MQ: Believe it or not, they actually reached out to us about the opportunity via email. Slipknot obviously has a global following with millions of fans. But at the end of the day, they are an Iowan band and they wanted to work with an Iowan distillery. I think this says a lot about the band and what they stand for. We’re very proud to work alongside them.  

SZ: How did you manage to work their ideas into a whiskey?

MQ: I’ve had the pleasure of spending a lot of time with Clown working on this project. What’s most impressive to me is how involved he is. He genuinely cares about this whiskey and has brought a lot to the table.

The most difficult part was creating a whiskey that adequately represents the band Slipknot. They are such a bold band with such a unique sound. Meanwhile, Cedar Ridge whiskey is typically on the more approachable side. So Clown and I had to come up with a creative solution for this. We landed on blending Cedar Ridge bourbon and rye together, which creates a full, bold final product.

SZ: Can you make some suggestions as to what we should pair Cedar Ridge’s various releases with?

  • Iowa Bourbon – Our Iowa Bourbon pairs well with BBQ, steak, and pork.
  • The QuintEssential – The QuintEssential pairs well with fresh vegetables and fish as well as sweet dishes. For events at the Distillery, we like to pair it at the end of the meal with our signature desserts.
  • Slipknot No. 9 and Slipknot No. 9 Reserve – As blends of bourbon and rye, these whiskeys have more bite than our Iowa Bourbon. They pair well with sweet, saucy dishes to balance the spice of the rye like BBQ or pork with figs and apple pie.

SZ: Are there any cocktails you’re making right now that you think are perfect for Cedar Ridge whiskey? And can we get the recipe?

MQ: Absolutely! The hospitality team is always experimenting with new cocktail creations:

  • Iowa Bourbon – With our clean, approachable style, our Iowa Bourbon makes great a great base for all sorts of cocktail options. Something unique we serve at our Distillery for our regular Sunday brunch is our “Breakfast Old Fashioned.” 

The recipe is simple but the flavor is definitely layered: 2 oz. Cedar Ridge Iowa Bourbon, maple syrup, molasses bitters, bacon slice and orange peel.

Who said you can’t have bourbon at breakfast!?

The QuintEssential – While many people (myself included) prefer our single malt neat, simple cocktails like this classic Penicillin are another great way to enjoy and bring out the rich and complex flavors of the whiskey.

2 oz The QuintEssential 

¾ oz Honey Simple Syrup 

¾ oz Lemon Juice 

3 slices of Fresh Ginger

Muddle ginger. Add ingredients and ice. Shake and strain into a rocks glass with a king cube. Garnish with a lemon peel.   

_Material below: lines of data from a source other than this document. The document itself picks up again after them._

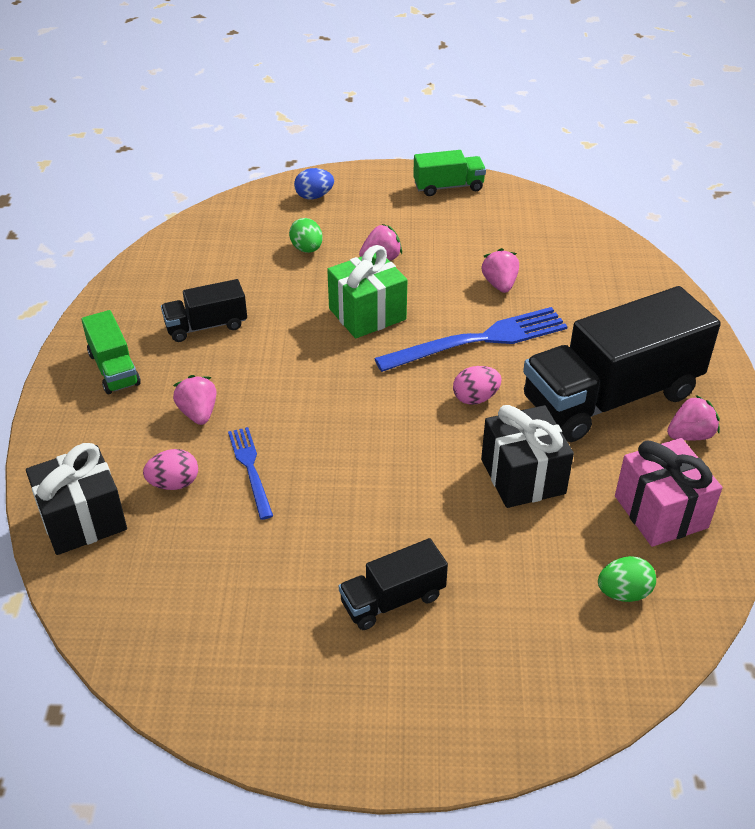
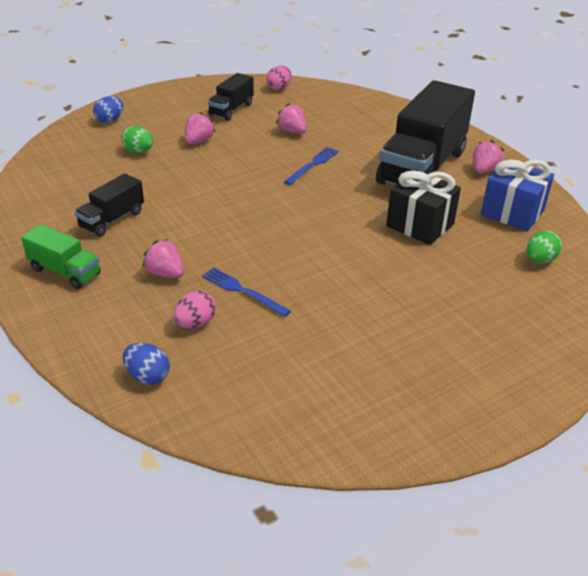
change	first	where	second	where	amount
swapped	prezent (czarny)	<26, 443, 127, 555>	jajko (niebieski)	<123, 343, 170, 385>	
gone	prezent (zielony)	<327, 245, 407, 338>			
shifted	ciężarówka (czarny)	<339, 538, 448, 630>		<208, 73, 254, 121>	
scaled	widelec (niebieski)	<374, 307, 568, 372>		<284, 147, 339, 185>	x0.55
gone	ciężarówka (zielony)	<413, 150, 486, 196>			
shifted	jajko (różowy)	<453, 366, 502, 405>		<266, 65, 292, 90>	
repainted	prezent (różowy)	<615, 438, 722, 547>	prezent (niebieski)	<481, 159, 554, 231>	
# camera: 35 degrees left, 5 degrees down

Honey Simple Syrup: Bring 1 cup honey and 1 cup hot water to a boil. Remove heat. Gentle stir until honey is dissolved. Cool before use.

  • Slipknot No. 9 and Slipknot No. 9 Reserve 

A house favorite is our Root Tonic No. 9.

This summer we created this “Tiki-style” cocktail with our Slipknot No. 9 called the “Painkiller”. 


2 oz Slipknot No. 9

3 oz Pineapple Juice

1 oz Lime Juice

0.5 oz Orange Simple Syrup

0.5 oz Creme of Coconut

2 Dashes of Orange Bitters


Build ingredients, add ice, shake and pour into a pint glass. Garnish with a lime and lemon wheel, and a cherry on a skewer.